Though described as fierce women evoking ancient Ishtar in Ctesias's account, both Semiramis and Dercerto were sometimes in later works transformed into almost unrecognizable figures. In the 1st-century BC Ninus Romance, Ninus and Semiramis are described as two star-crossed lovers who meet at a time when they are too young to marry. In this tale, Derceto, now called Derceia, is a caring mother who wishes to smooth the way for the romance and Semiramis is a tongue-tied, shy and weeping teenager.

In the accounts of Ctesias and Diodorus Siculus, Ninus is old at the time of their marriage and dies soon after the birth of their son Ninyas. The death of Ninus while Ninyas is still young leaves Semiramis to rule the empire. Semiramis erects a huge mound over Ninus's grave, using his bones to embellish Nineveh and turning his grave into a monument of her own strength and power. Later on, she constructs several more mounds to house the remains of generals, officials and her former lovers, sometimes buried alive. To rival Nineveh, founded by her husband, Semiramis is then credited with founding Babylon. Ctesias credits Semiramis with creating the Hanging Gardens of Babylon, though Diodorus Siculus attributes them a later king. Other than the baseless speculation that Shammuramat was of Babylonian origin, there is no evidence for any historical connection between Shammuramat and Babylon, nor of any building works being conducted in the city under Adad-nirari (who did not control Babylonia).

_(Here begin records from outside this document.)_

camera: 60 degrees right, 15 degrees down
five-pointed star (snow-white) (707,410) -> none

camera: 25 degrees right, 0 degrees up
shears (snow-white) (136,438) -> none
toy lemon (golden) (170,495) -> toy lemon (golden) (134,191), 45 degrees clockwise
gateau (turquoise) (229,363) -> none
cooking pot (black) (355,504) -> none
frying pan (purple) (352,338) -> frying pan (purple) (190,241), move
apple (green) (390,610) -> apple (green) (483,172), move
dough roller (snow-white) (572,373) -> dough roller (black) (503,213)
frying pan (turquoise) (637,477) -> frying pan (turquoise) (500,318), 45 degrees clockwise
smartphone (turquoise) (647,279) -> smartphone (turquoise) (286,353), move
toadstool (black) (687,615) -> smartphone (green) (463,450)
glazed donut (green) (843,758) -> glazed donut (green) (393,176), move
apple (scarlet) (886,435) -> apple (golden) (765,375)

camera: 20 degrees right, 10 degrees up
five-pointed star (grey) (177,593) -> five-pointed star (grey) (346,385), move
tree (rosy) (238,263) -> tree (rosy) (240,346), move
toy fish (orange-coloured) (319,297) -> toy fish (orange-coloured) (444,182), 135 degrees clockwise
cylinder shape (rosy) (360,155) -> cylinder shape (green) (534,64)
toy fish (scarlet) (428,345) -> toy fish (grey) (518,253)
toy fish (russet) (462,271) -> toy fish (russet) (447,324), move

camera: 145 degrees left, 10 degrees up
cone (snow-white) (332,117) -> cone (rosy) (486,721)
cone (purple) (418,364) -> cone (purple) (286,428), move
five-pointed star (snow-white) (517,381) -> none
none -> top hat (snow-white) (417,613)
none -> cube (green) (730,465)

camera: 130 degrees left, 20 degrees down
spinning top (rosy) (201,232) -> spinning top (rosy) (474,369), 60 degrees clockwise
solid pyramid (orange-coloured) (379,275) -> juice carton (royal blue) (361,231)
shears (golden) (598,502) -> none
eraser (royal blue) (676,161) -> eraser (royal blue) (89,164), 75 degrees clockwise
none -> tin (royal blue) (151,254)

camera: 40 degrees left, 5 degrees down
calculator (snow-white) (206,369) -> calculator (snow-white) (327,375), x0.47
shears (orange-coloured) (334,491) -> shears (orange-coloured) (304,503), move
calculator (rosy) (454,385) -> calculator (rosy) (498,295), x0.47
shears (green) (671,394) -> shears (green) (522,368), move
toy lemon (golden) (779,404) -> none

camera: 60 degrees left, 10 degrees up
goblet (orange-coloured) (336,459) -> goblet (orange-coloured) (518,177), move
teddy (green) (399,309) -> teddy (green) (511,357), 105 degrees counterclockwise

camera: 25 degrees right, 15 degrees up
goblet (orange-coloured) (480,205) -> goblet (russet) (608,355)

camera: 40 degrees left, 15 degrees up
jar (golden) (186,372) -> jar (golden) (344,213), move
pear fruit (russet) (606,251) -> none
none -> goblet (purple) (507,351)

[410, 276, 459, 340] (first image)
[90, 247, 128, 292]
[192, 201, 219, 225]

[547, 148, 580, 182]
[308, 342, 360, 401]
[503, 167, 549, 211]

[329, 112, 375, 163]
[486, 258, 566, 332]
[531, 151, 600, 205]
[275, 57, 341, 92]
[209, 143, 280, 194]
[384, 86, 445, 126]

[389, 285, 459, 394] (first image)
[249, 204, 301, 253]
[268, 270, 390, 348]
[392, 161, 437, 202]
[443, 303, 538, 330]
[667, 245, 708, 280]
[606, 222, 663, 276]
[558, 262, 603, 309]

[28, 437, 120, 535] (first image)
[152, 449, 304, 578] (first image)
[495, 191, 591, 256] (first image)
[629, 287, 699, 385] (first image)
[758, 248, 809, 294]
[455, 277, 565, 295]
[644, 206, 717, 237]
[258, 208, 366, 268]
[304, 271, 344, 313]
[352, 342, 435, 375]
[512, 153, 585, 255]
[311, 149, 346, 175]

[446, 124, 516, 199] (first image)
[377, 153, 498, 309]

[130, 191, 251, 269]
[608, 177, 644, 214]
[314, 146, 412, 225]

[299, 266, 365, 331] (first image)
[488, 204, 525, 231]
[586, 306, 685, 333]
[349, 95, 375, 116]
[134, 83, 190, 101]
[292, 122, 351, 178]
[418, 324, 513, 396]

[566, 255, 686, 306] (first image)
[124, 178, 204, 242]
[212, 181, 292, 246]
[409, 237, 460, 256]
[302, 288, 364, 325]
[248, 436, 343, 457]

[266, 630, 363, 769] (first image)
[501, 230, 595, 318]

The Semiramis of legend is also described as leading military campaigns, for instance against both Armenia and India. The tale of Semiramis's conflict with Armenia could perhaps derive from remembrance of the campaigns of Adad-nirari, some of which were directed against Urartu (a precursor of Armenia). One of Adad-nirari's frequent foes was the Urartian king Argishti I, whose father Menua, a contemporary of Shammuramat, constructed a great canal which later on curiously at some point was named after Shammuramat as the Shamiram Canal. The Indian campaign, perhaps parallelling the Indian campaign of Alexander the Great, is described by Ctesias as Semiramis's only failure when she is forced to turn back after twice being injured by the Indian king. In several of the legends, including that of Ctesias, Semiramis's life comes to an end when she is killed by her son Ninyas, who is described as a weak man who avoided other men and warlike activities. According to the 2nd-century AD historian Justin, Ninyas killed Semiramis because she attempted to have sexual relations with him; accusations of sexual voracity were often flung in history on warrior women, due to their unusual position, and on widows. Some other late traditions accused Semiramis of having sex with a horse and committing suicide by burning herself alive. These negative portrayals have little to do with the more ancient versions of the legend, such as that of Ctesias, wherein Semiramis kills her lovers and never remarries out of fear of losing the throne.